2:03 PM, May 21, 2008

Looks like we’ve found the perfect brew to give Wall Street bulls a bad case of nausea: Take $133-a-barrel oil and salt in a strong reminder that the Federal Reserve really wants to be finished with interest-rate cuts.

Stocks were doing badly enough for a second straight session today as oil continued to spike. But the bottom fell out about 11 a.m. PDT, after the Fed released the minutes of its April 29-30 meeting.

The quarter-point cut in the Fed’s key rate at that meeting (to 2%) was termed "a close call" in the minutes, which in turn "reinforces the sense that policy is on hold now," said Marc Chandler, currency strategist at Brown Bros. Harriman in New York.
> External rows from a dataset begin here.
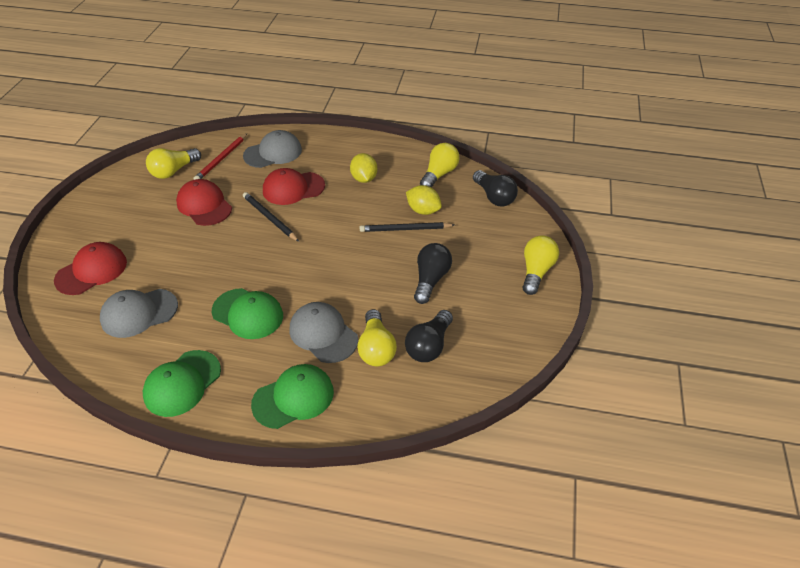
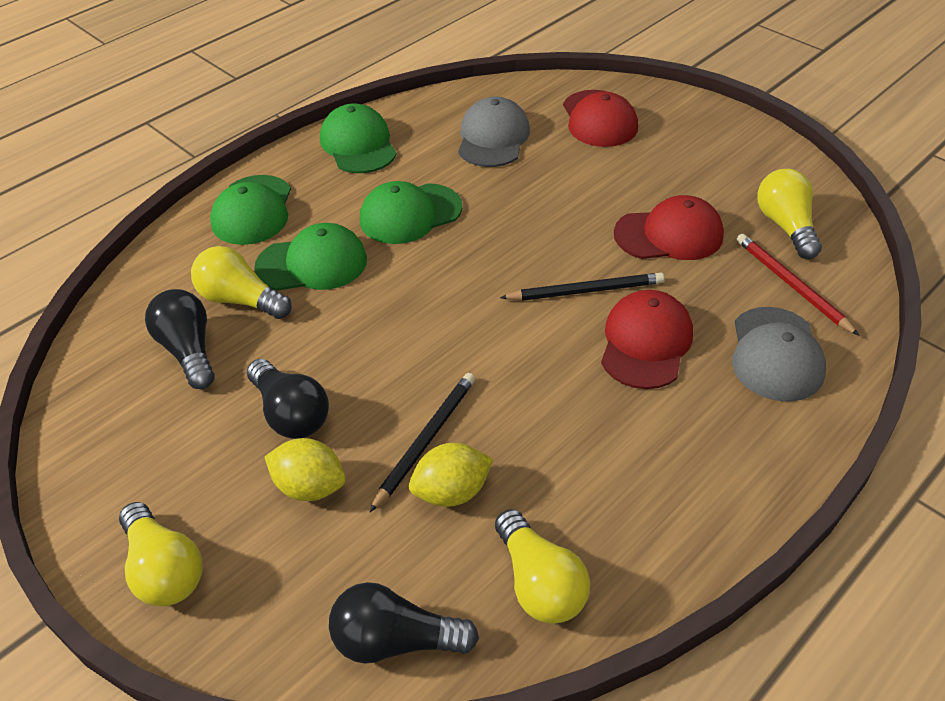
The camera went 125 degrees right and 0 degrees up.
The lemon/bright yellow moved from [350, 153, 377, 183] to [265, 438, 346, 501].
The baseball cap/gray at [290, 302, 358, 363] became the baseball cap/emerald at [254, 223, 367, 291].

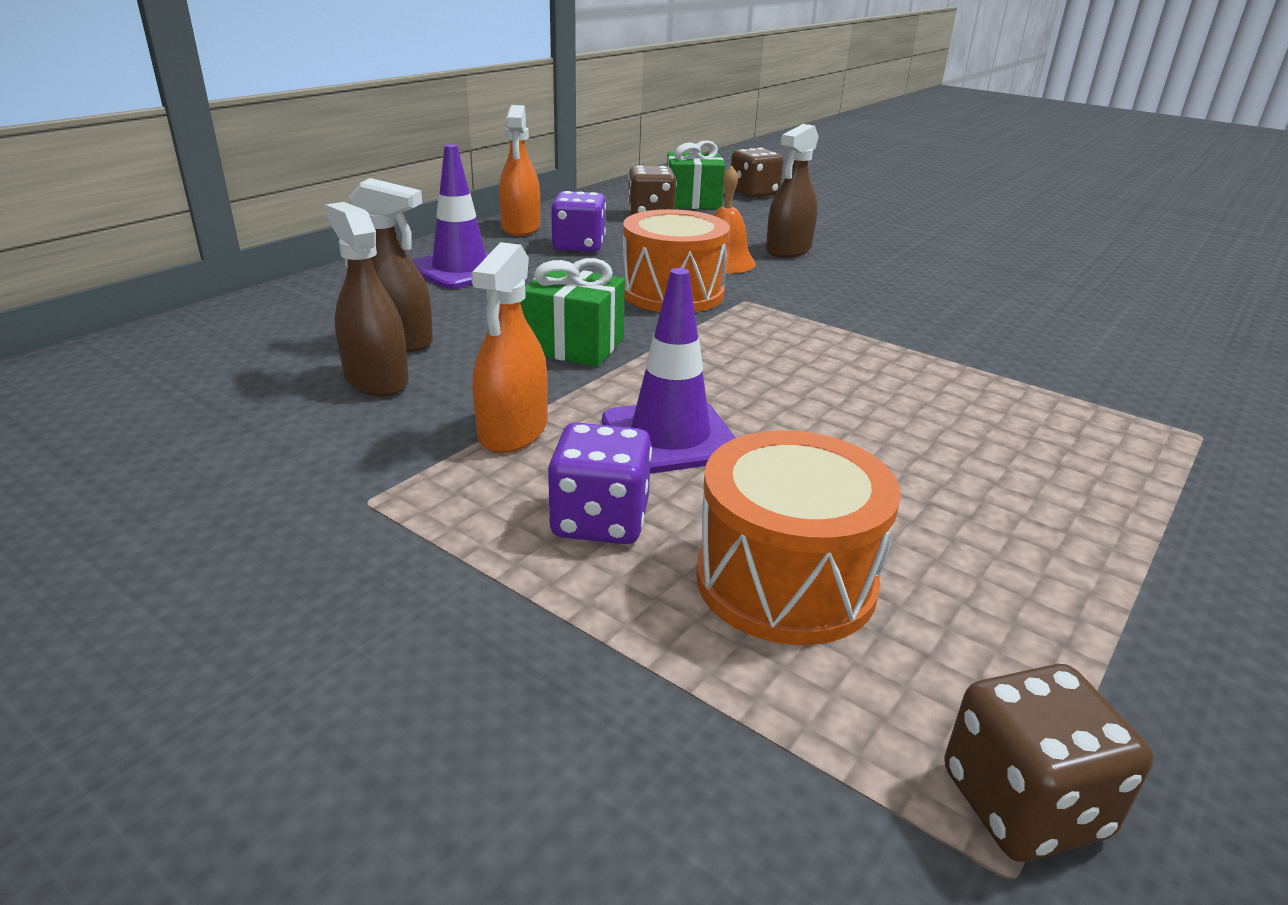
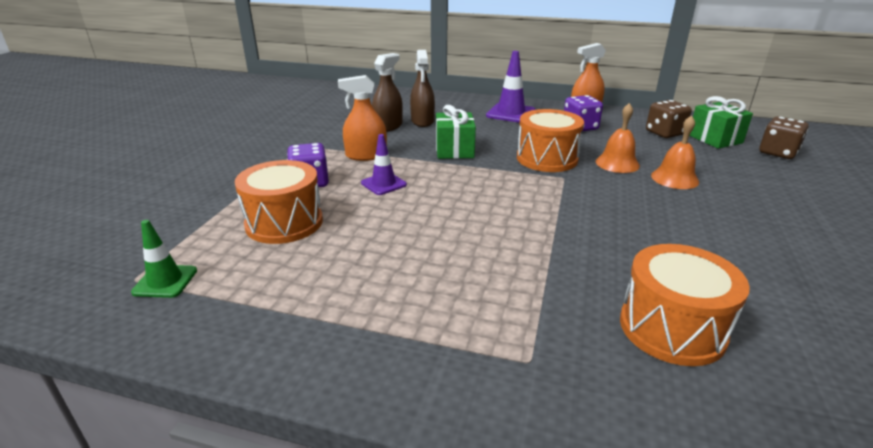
The camera went 70 degrees right and 0 degrees up.
The toy drum/orange-coloured at [620, 244, 750, 366] appeared.
The sprayer/dark brown at [766, 124, 819, 258] was replaced by the school bell/orange-coloured at [651, 115, 699, 189].
The dice/dark brown at [944, 664, 1153, 862] was replaced by the safety cone/emerald at [131, 220, 197, 298].
The safety cone/violet at [602, 268, 736, 474] changed to 0.64 times the size.

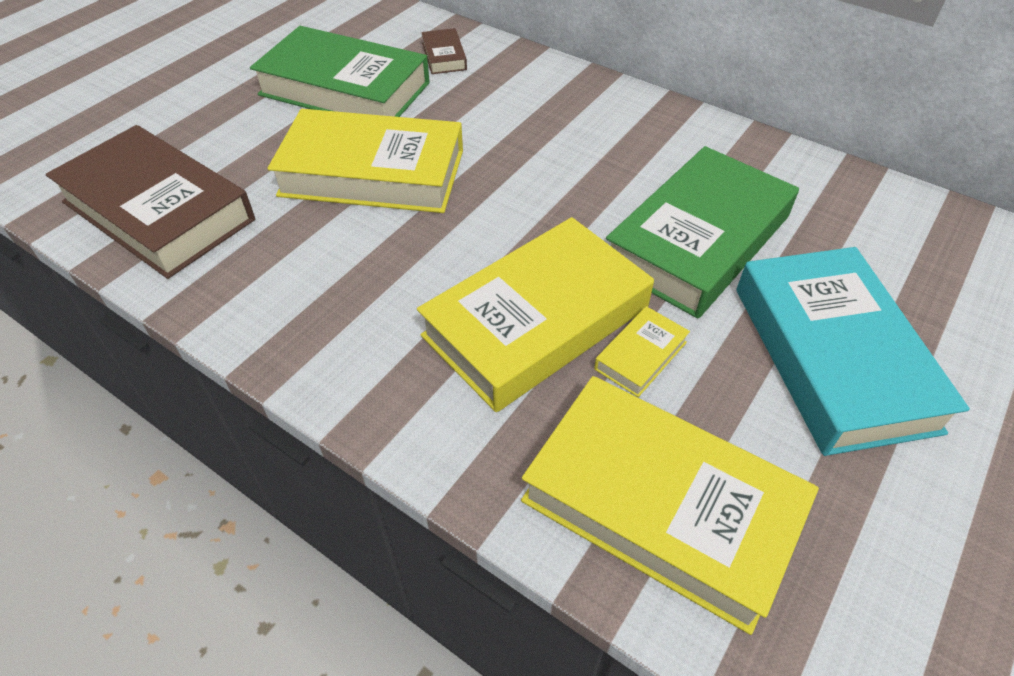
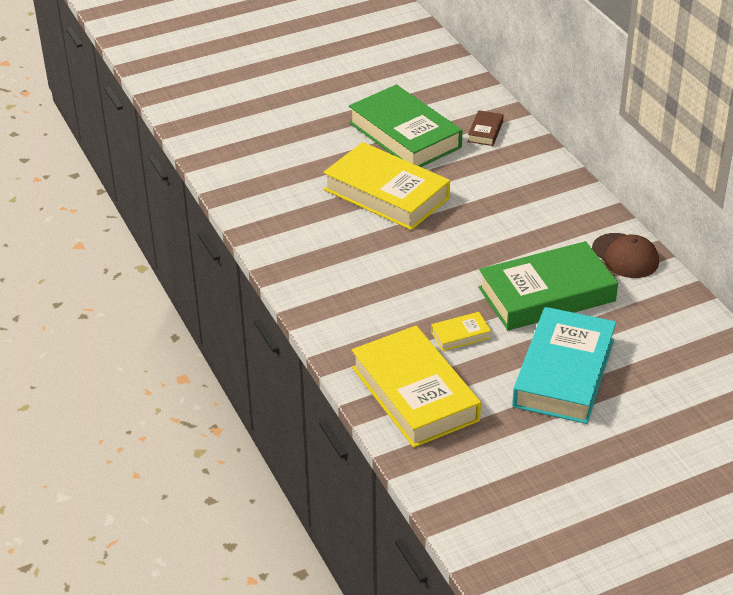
The camera went 30 degrees right and 10 degrees down.
The hardback/dark brown at [46, 125, 255, 279] disappeared.
The hardback/bright yellow at [417, 217, 654, 412] disappeared.
The baseball cap/dark brown at [592, 233, 659, 278] appeared.

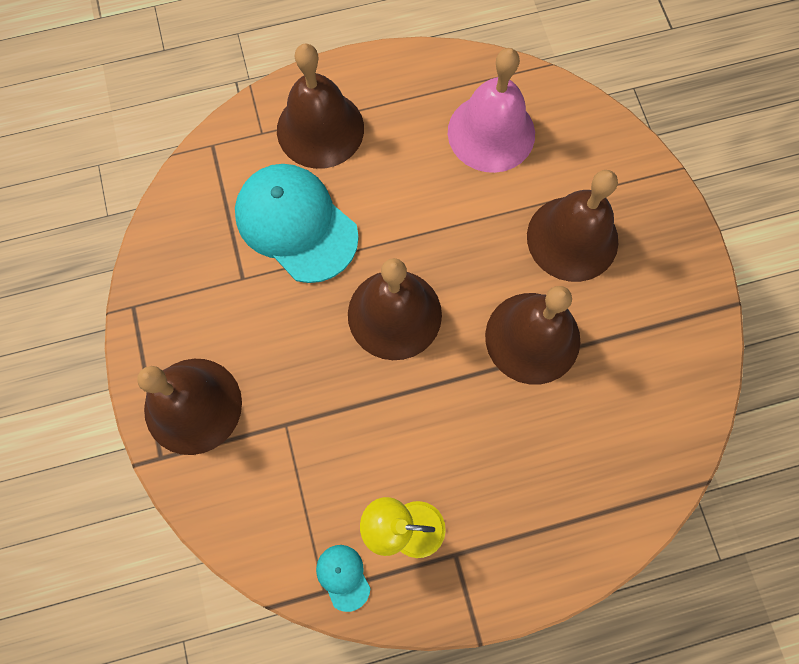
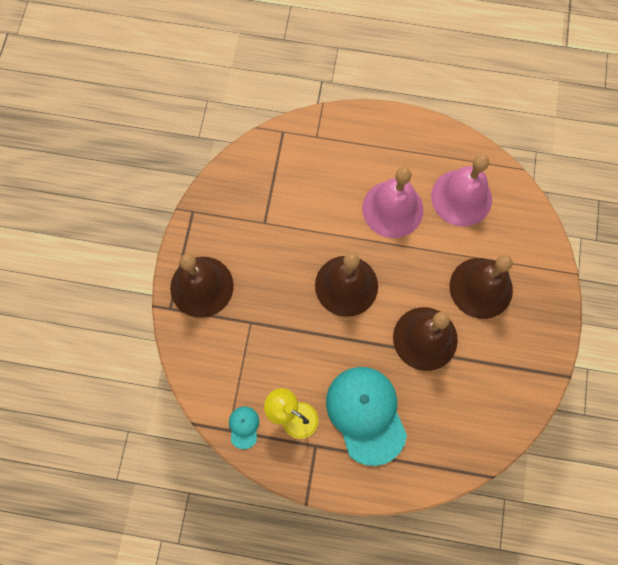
The camera went 25 degrees right and 0 degrees up.
The school bell/dark brown at [277, 43, 364, 169] disappeared.
The school bell/rosy at [362, 167, 423, 238] appeared.
The baseball cap/turquoise moved from [235, 164, 359, 283] to [326, 367, 407, 466].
Blog_fed Maybe investors already had figured as much, but it still was no help on a day like today, as oil surged again. The Dow Jones industrial average lost 227.49 points, or 1.8%, to 12,601.19. That brings the two-day decline to 3.3%, and trims the Dow’s advance from its March low to 7.3%.

Although the minutes showed the Fed remained concerned about the struggling economy, policymakers also revised up their 2008 inflation forecast to a range of 3.1% to 3.4%, a full percentage point higher on both ends versus their January forecast. And with oil already up $20 a barrel since April 30, the Fed is likely to be more worried about inflation now than it was then.

If, because of inflation fears, the Fed can’t or won’t ease credit further to help the economy, that removes a key element of support for the stock market’s rebound. "Now you’ve got some concern there," said Dan McMahon, head trader at Raymond James & Associates.

And if short-term interest rates aren’t going lower, that doesn’t help the picture for the bond market, either. Unlike most days when stocks sell off, investors didn't rush into Treasury securities today; instead, they sold them, too. The two-year T-note yield jumped to 2.41% from 2.31% on Tuesday.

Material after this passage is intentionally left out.